UFO Hunting Organization Rocked By Racism Scandal

If aliens ever do visit Earth, they might be less than happy with the people who consider themselves emissaries to the stars. Sarah Holmlund/Shutterstock

An organization that claims to scientifically investigate evidence of alien species visiting Earth, but is widely derided as crackpot, has been rocked by allegations of racism, leading to resignations of leading members. Amusing as this is to skeptics, there are some disturbing reflections of wider society.

The belief that lights in the sky and circles in cornfields represent evidence of extraterrestrials crossing the vast gulfs of space to scare the bejeezus out of farmers has recently been overshadowed by other conspiracy theories. Nevertheless, there are still millions of people who believe their government is hiding evidence we have been visited by aliens. Some 3,000-4,000 of the more enthusiastic of these have joined the Mutual UFO Network (MUFON) hoping to verify these claims.
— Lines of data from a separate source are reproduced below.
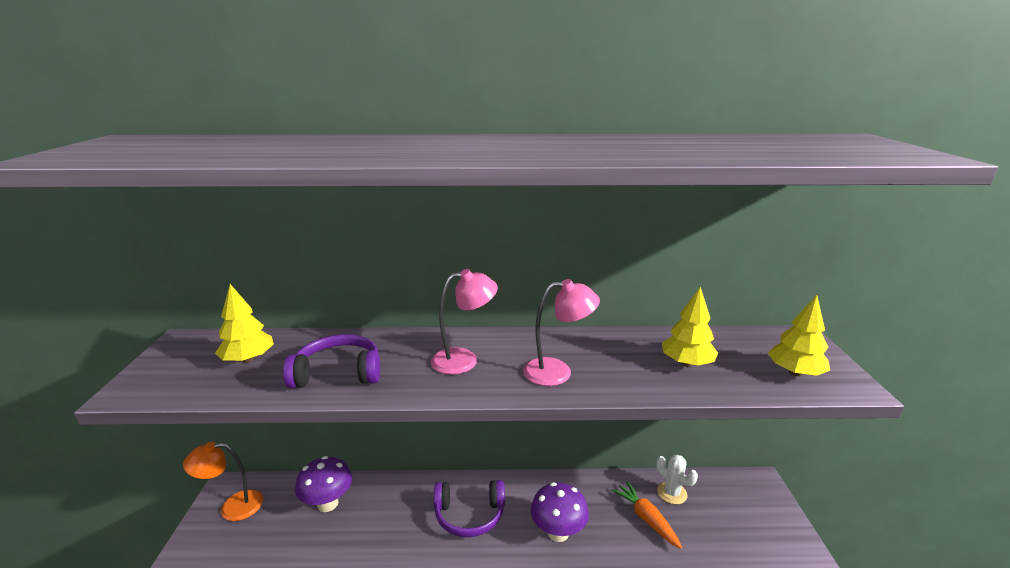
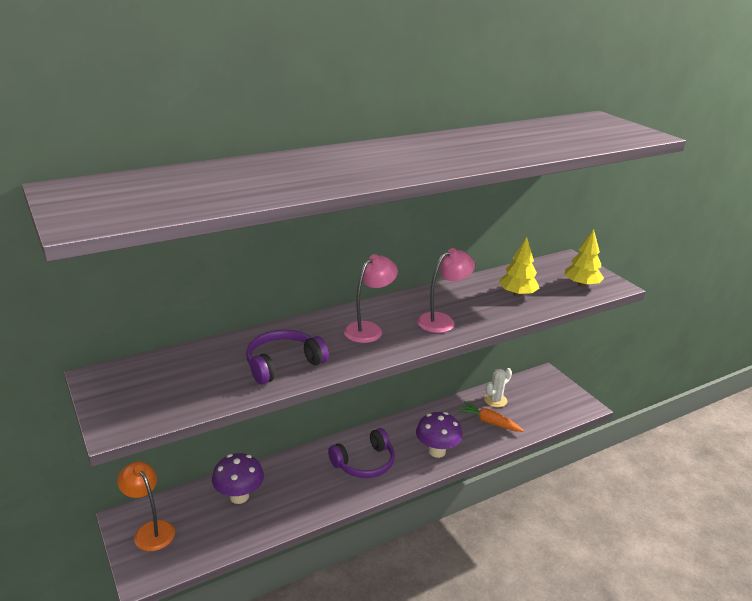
camera: 30 degrees left, 5 degrees up
(232, 507) = (150, 530): orange lamp -> orange lamp turned 90 degrees clockwise
(248, 359) = (189, 375): yellow tree -> none
(672, 493) = (495, 400): white cactus -> white cactus turned 60 degrees counterclockwise

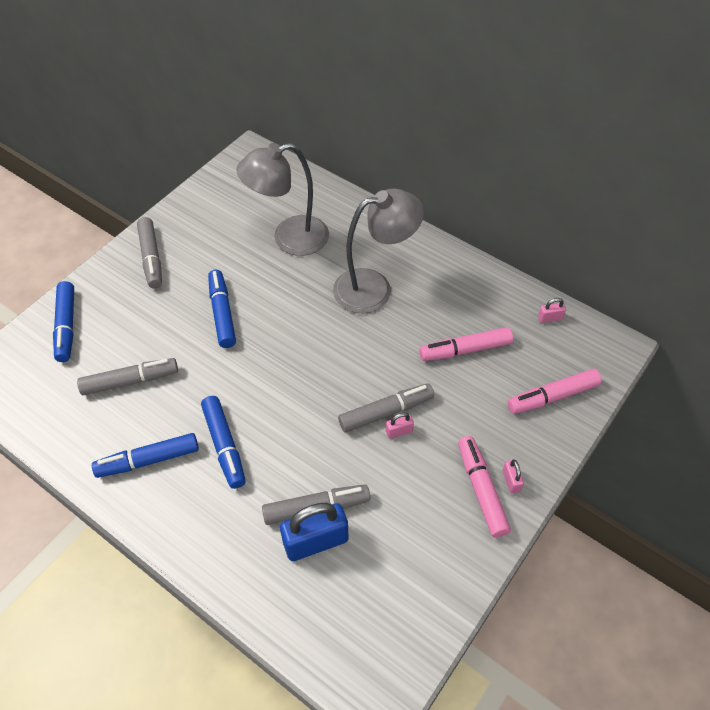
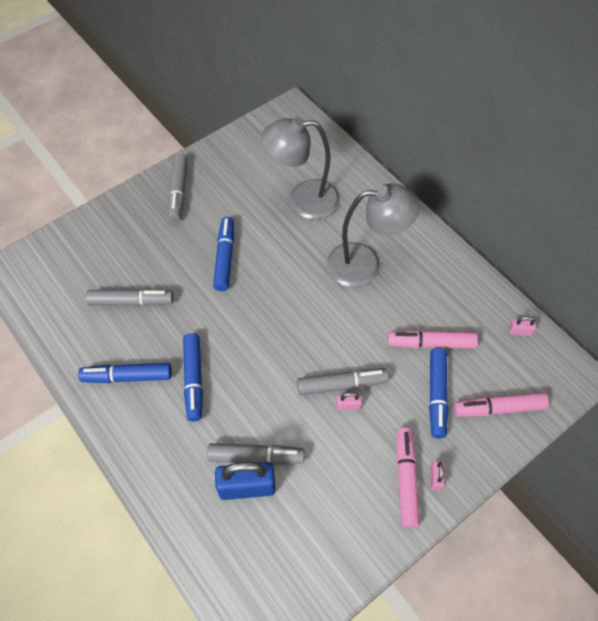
camera: 15 degrees right, 5 degrees up
(66, 326) = (92, 239): blue marker -> blue marker (437, 395)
MUFON takes it mission sufficiently seriously. It founded MUFON University, where you can qualify to become a field investigator, although the US government has stubbornly refused to accredit it. MUFON has also won a place in popular culture through the X-files and Discovery Channel documentaries

Trouble arose last year, however, with the publication on Facebook of a rant by MUFON's former Pennsylvania State Director, John Ventre. After accusing Netflix of promoting “white genocide,” Ventre claimed “Everything this world is was created by Europeans and Americans. F'ing blacks didn't even have a calender, a wheel, or a numbering system until the Brits showed up.” Apparently, Ventre considers Arabic numerals a European invention.

Ventre has since apologized, before deleting the apology, but the statement sparked a row that has probably been brewing for a long time. Petitions have been organized, and MUFON Director of Research Dr Chris Cogswell has resigned in protest. Events that were causing a huge ruckus within the UFO-spotter community, but were unknown outside, reached the mainstream with a detailed report in Newsweek

Once you bother to look, extreme racism is remarkably common among those who believe aliens regularly visit Earth. Similarly, the relatively small number of prominent women in MUFON have complained about the sexism experienced. As Newsweek notes, if MUFON's leadership were the first people visiting aliens met, they might not form a positive impression. However, the community also attracts many with a profoundly humanistic viewpoint for whom the contrast with aliens emphasizes the insignificance of human differences.

Of much broader significance, however, is the light this conflict throws on others who claim the mantle of science while rejecting its conclusions. Ventre justified his claims by saying people should “Google serotonin by race, IQ by race and violent crime by race...” Anyone who does so will be buried in an avalanche of claims, every bit as lacking in scientific rigor as alien abduction reports, but sadly given credence by apparently respectable figures.